M. [R] établit encore que le syndic a été informé directement par le notaire de ce transfert de propriété, par un courier envoyé en recommandé avec demande d'avis de réception le 2 août 2019 au syndic Quadral Property (sa pièce n°5), et que la mise à jour du cadastre a été demandée par dépôt du dossier le 4 septembre 2019 au service de la publicité foncière (sa pièce n°7).

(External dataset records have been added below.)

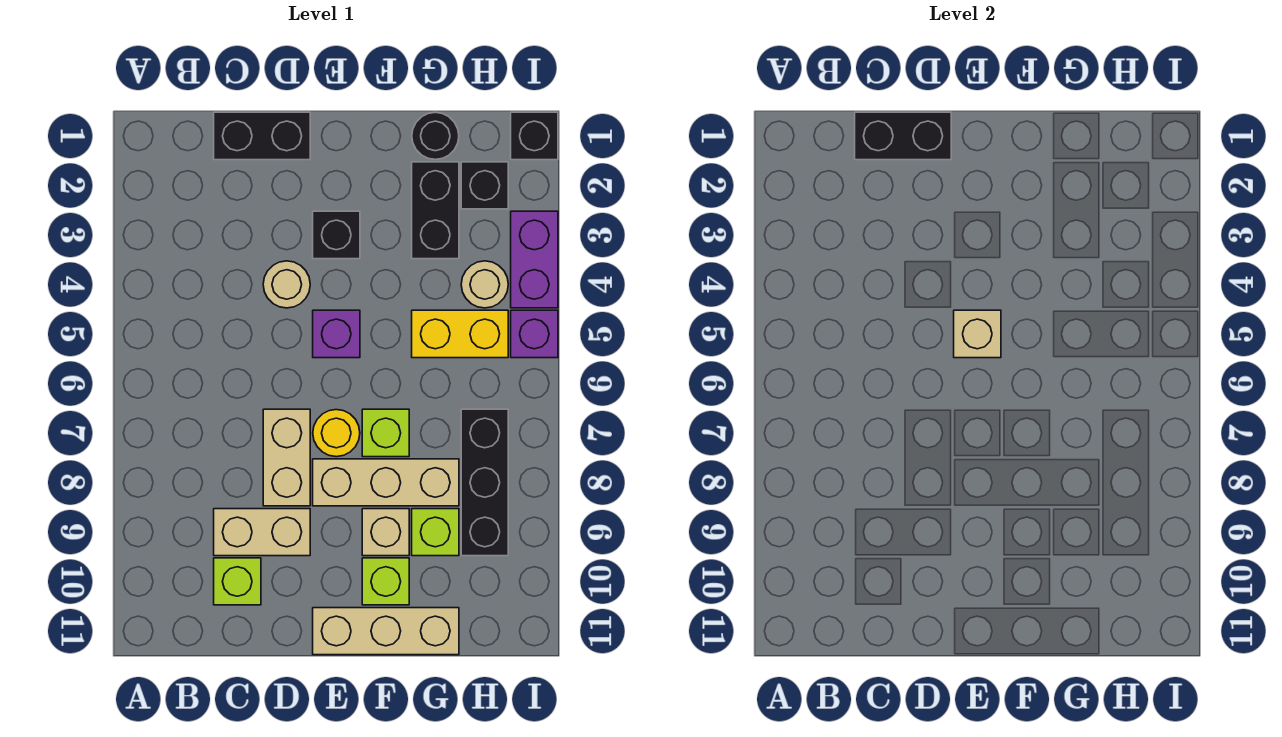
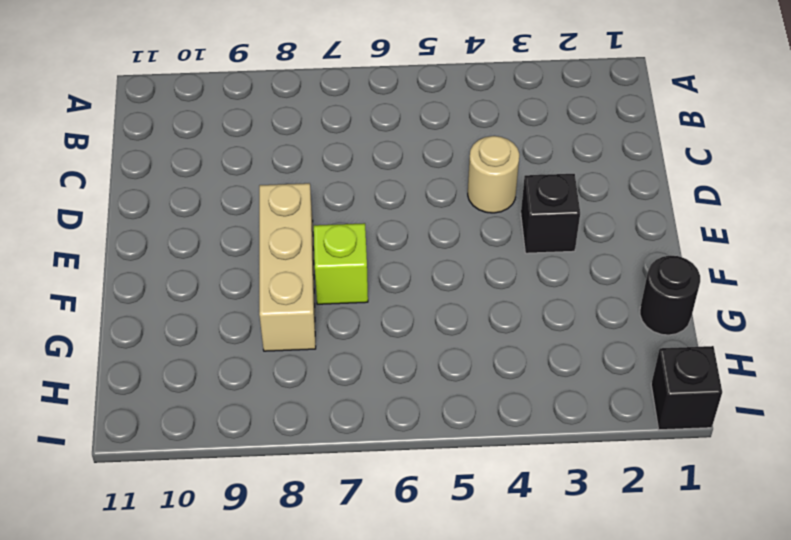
none -> black brick C1:D1 level 1
none -> tan brick C9:D9 level 1
none -> lime brick C10 level 1

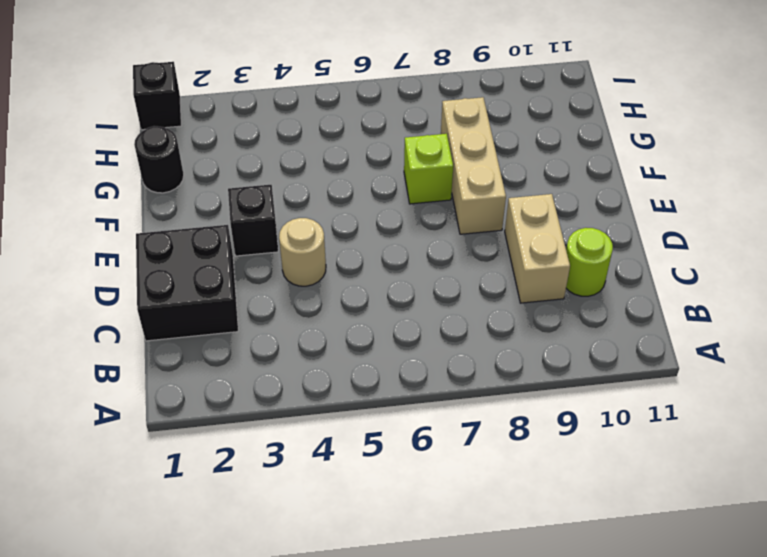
black brick C1:D2 level 1 -> black brick C1:D1 level 1
lime round brick C10 level 1 -> lime brick C10 level 1
none -> tan brick D7:D8 level 1
none -> purple brick E5 level 1
none -> yellow round brick E7 level 1

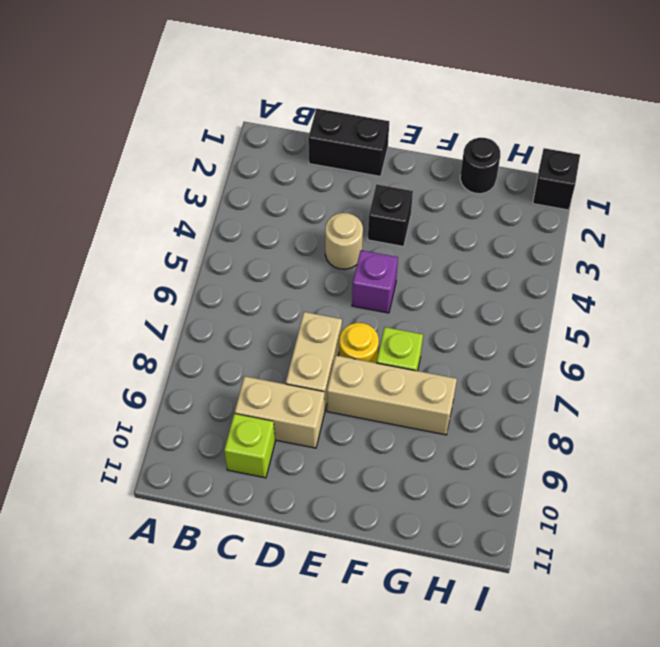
none -> tan brick E11:G11 level 1
none -> tan brick F9 level 1
none -> lime brick F10 level 1

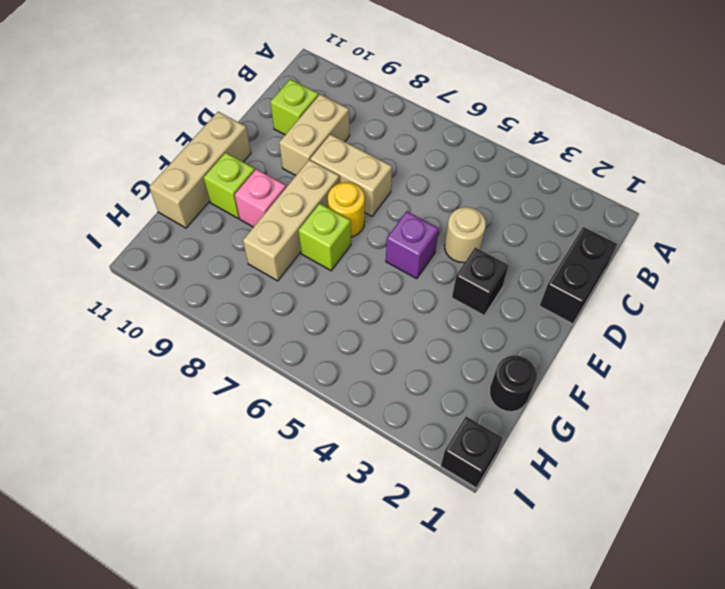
pink brick F9 level 1 -> tan brick F9 level 1
none -> black brick G2:G3 level 1
none -> yellow brick G5:H5 level 1
none -> lime brick G9 level 1

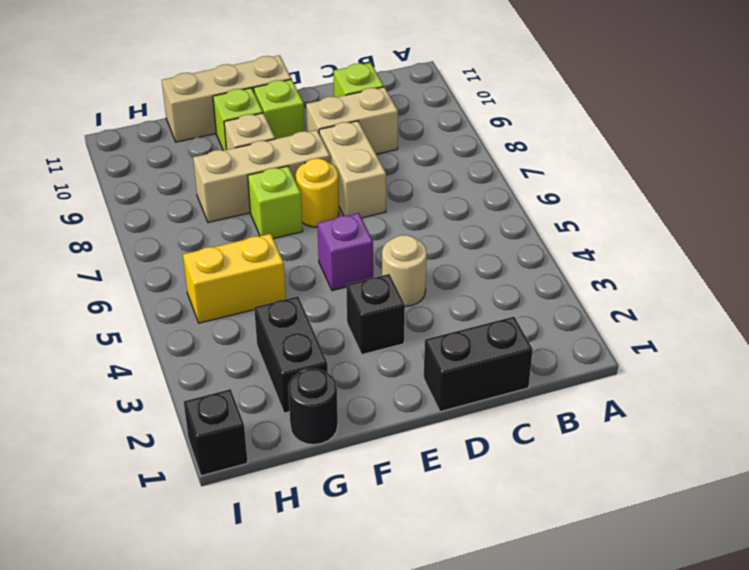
lime brick E10 level 1 -> lime brick G9 level 1
none -> black brick H2 level 1
none -> tan round brick H4 level 1
none -> black brick H7:H9 level 1

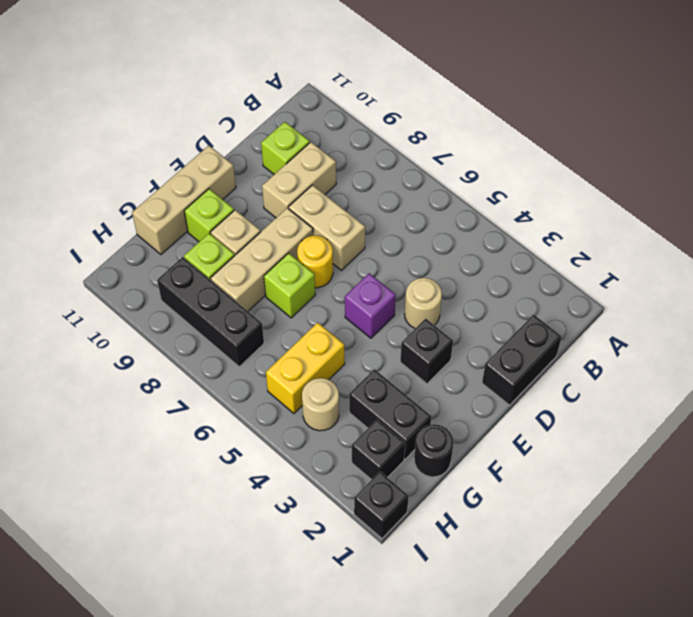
none -> purple brick I3:I4 level 1
none -> purple brick I5 level 1
none -> black brick C1:D1 level 2

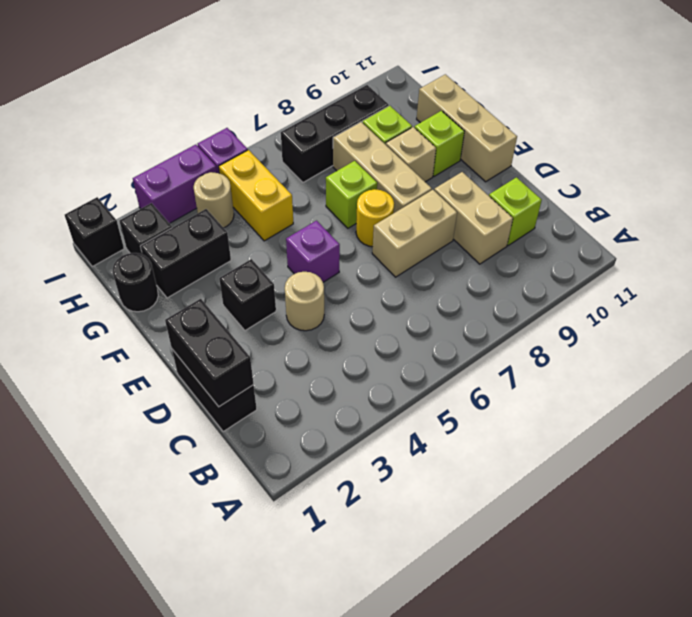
none -> tan brick E5 level 2

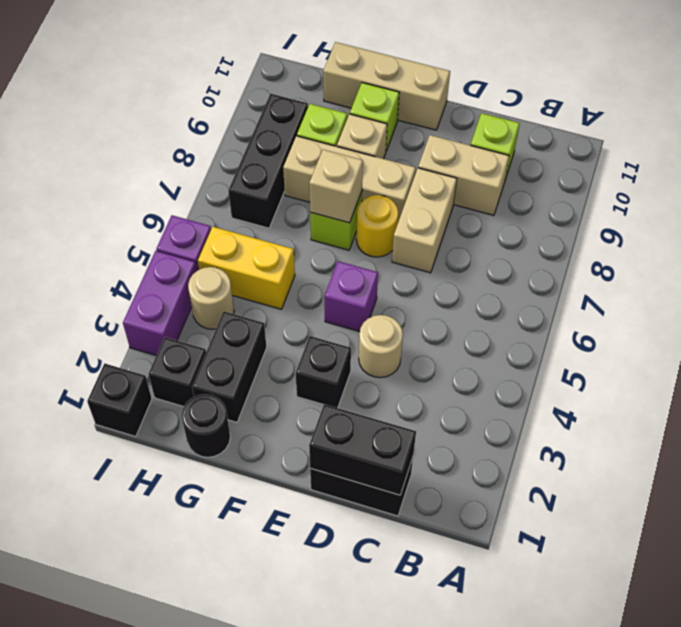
tan brick F7 level 2 -> tan brick E5 level 2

Le syndicat des copropriétaires, en se bornant à produire, au soutien de son assignation signifiée le 3 février 2023, une matrice cadastrale actualisée en 2019 indiquant encore le nom de M. [R] en qualité de propriétaire des lots, et en s'abstenant de produire aux débats le compte de copropriétaire de M. [D], nouveau propriétaire depuis le 6 août 2019, n'apporte aucun élément probant au soutien de sa thèse, selon laquelle M. [R] aurait envers lui une dette au titre des charges de copropriété et des frais de recouvrement concernant la période comprise entre le 1er janvier 2021 et le 1er janvier 2023.
Dès lors, par infirmation du jugement, la demande du syndicat des copropriétaires en paiement de la somme de 10 678,53 euros d'arriérés de charges de copropriété et appels travaux pour la période allant du 1er janvier 2021 au 1er janvier 2023, doit être rejetée.
Il en va de même, par voie de conséquence, de la demande subséquente du syndicat des copropriétaires tendant à obtenir le versement de 2 000 euros au titre des dommages-intérêts.
Sur la demande de dommages-intérêts présentée par M. [R]
L'article 32-1 du code de procédure civile dispose : « Celui qui agit en justice de manière dilatoire ou abusive peut être condamné à une amende civile d'un maximum de 10 000 euros, sans préjudice des dommages-intérêts qui seraient réclamés. ».
En l'espèce
M. [R] invoque à juste titre l'acharnement procédurier du syndicat des copropriétaires à son encontre, celui-ci lui ayant signifié l'assignation du 3 février 2023 relative à une dette inexistante, alors que toutes les formalités juridiques et administratives autour de cette vente du 6 août 2019, ont été faites rapidement et que le syndic ne pouvait pas ignorer qu'il n'était plus copropriétaire depuis cette date et qu'il avait au surplus soldé son compte de copropriétaire.
Le syndicat des copropriétaires sera condamné à verser une somme de 1 000 euros à M. [R] au titre des dommages-intérêts.
Sur les dépens et l'application de l'article 700 du code de procédure civile
Le sens du présent arrêt conduit à infirmer le jugement sur les dépens et l'application qui a été faite de l'article 700 du code de procédure civile.
Le syndicat des copropriétaires, partie perdante, doit être condamné aux entiers dépens de première instance et d'appel, ainsi qu'à payer à M. [R] une somme de 2 000 euros par application de l'article 700 du code de procédure civile en cause d'appel.